The appellant appeals the BVA’s conclusion on the basis of two opinions which dispute the accuracy of the BAL found in the veteran’s body. The Board found that neither of these opinions sufficiently overcame the preponderance of the evidence which supports the Board’s conclusion that the presumption of death in the line of duty was rebutted. The opinion of Mr. Roizen includes a conclusion that there is reasonable doubt as to the exact BAL and vitreous fluid levels in the veteran’s body at the time of death. R. at 254-55. However, Mr. Roizen does not offer what he believes was the veteran’s actual BAL. In fact, Mr. Roizen admits that “he is not qualified to render authoritative judgments regarding most of what I have described.” R. at 255. He acknowledges that a BAL “must be considered by qualified specialists in toxicology and forensic medicine” and that drunk driving infractions rest “on an essentially legal interpretation of relevant laws and regulations.” Ibid. Mr. Roizen’s “best guess” at the veteran’s BAL has no probative value in light of his lack of qualifications. Espiritu v. Derwinski 2 Vet.App. 492, 495 (1992).

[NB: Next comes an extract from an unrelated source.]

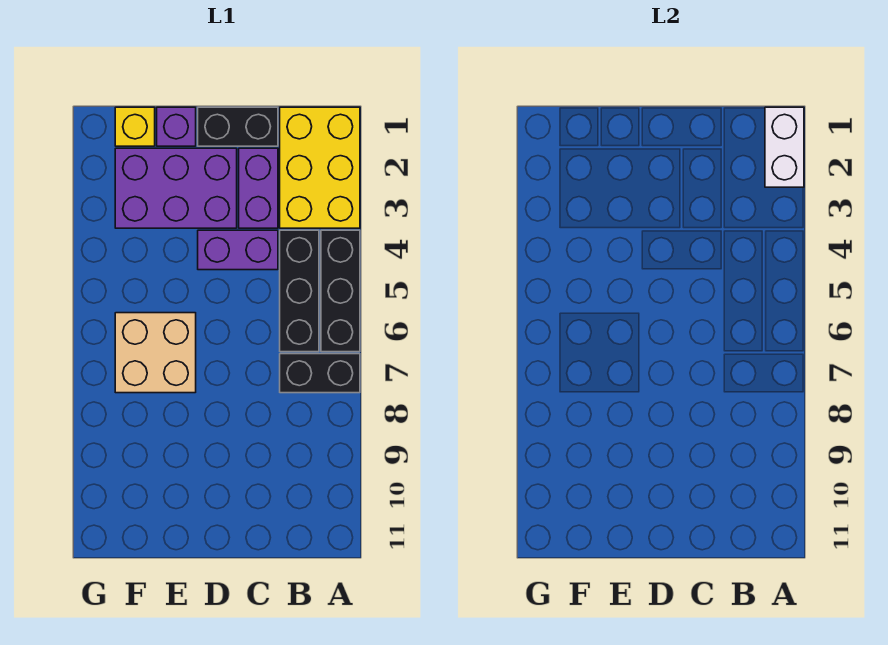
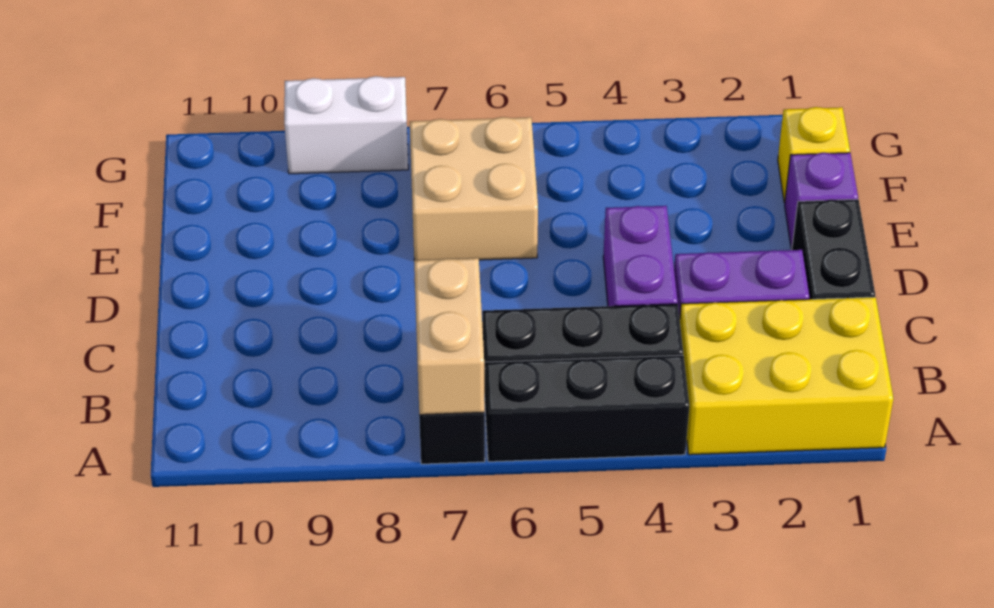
white brick A1:A2 level 2 -> white brick G8:G9 level 1
none -> tan brick A7:B7 level 2
purple brick D2:F3 level 1 -> none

Dr. Kalant, though competent to render a medical opinion, does not offer any evidence to refute the BAL readings. Dr. Kalant opines that there was “a reasonable chance” that the BAL level “could have been less than 0.100%” R. at 245. This statement does not contradict the results from the investigation of the accident and the Board’s conclusion that the veteran was impaired. The statement merely suggests that the BAL may not have been high enough to constitute a per se violation of the DUI statute. The Board found that neither Dr. Kalant’s opinion nor Mr. Roizen’s opinion refuted the evidence that the veteran had consumed alcohol or the evidence that he was impaired by alcohol. Because the Board based its findings on medical evidence and competent witness testimony, the findings on this record do not appear to be clearly erroneous. However, it is possible that the record may not be complete.

C.

The Secretary admits that the BVA violated this Court’s decisions in Austin, 6 Vet.App. 547, and Thurber, 5 Vet.App. 119, when it sent a letter to the appellant which stated that the BVA would consider additional evidence submitted by the appellant only *353on motion for good cause. R. at 293. In Austin, the Court stated:

[I]f the BVA were to impose, when it intended to rely on its own medical advis- or’s opinion, the requirement of a showing of “good cause” by appellant under § 20.1304(b) as a precondition to submitting additional evidence ... such imposition would also violate Thurber. Appellant’s right to submit evidence under Thurber is not premised upon a preliminary showing of “good cause.”

Id. at 551. In Thurber, the Court held that the BVA must provide the claimant with reasonable notice of evidence which the Board intends to rely upon in rendering its decision, in addition to a reasonable opportunity for the claimant to respond to it.

Under Austin/Thurber, the Court should remand unless the error is not prejudicial to the appellant. See 38 U.S.C. § 7261(b) (Court shall take account of rule of prejudicial error); Booton v. Brown, 8 Vet.App. 368 (1995). In Booton, the Court held that the error was not prejudicial because the Board did not rely on the medical opinion it had obtained and it later remanded the claim and ordered the development of more evidence before rendering its final decision. Id. at 372. In this case, however, the BVA relied upon the medical evidence to show that the veteran might have been impaired by the effects of alcohol, even with a BAL below 0.100%, and thus to rebut the opinions of Dr. Kalant and Mr. Roizen, submitted by the appellant.

In the absence of the requirement to show good cause, it is possible that the appellant would have sought and obtained additional medical opinions, evidence, or treatises to rebut the Board’s evidence. Under these unique circumstances, the Court cannot say that the BVA’s error was not prejudicial. A remand to afford the appellant an opportunity to submit additional evidence, without precondition, is appropriate in this instance.

III.

For the reasons stated, the Court VACATES the September 16, 1993, BVA decision and REMANDS the matter to the Board for adjudication consistent with this opinion.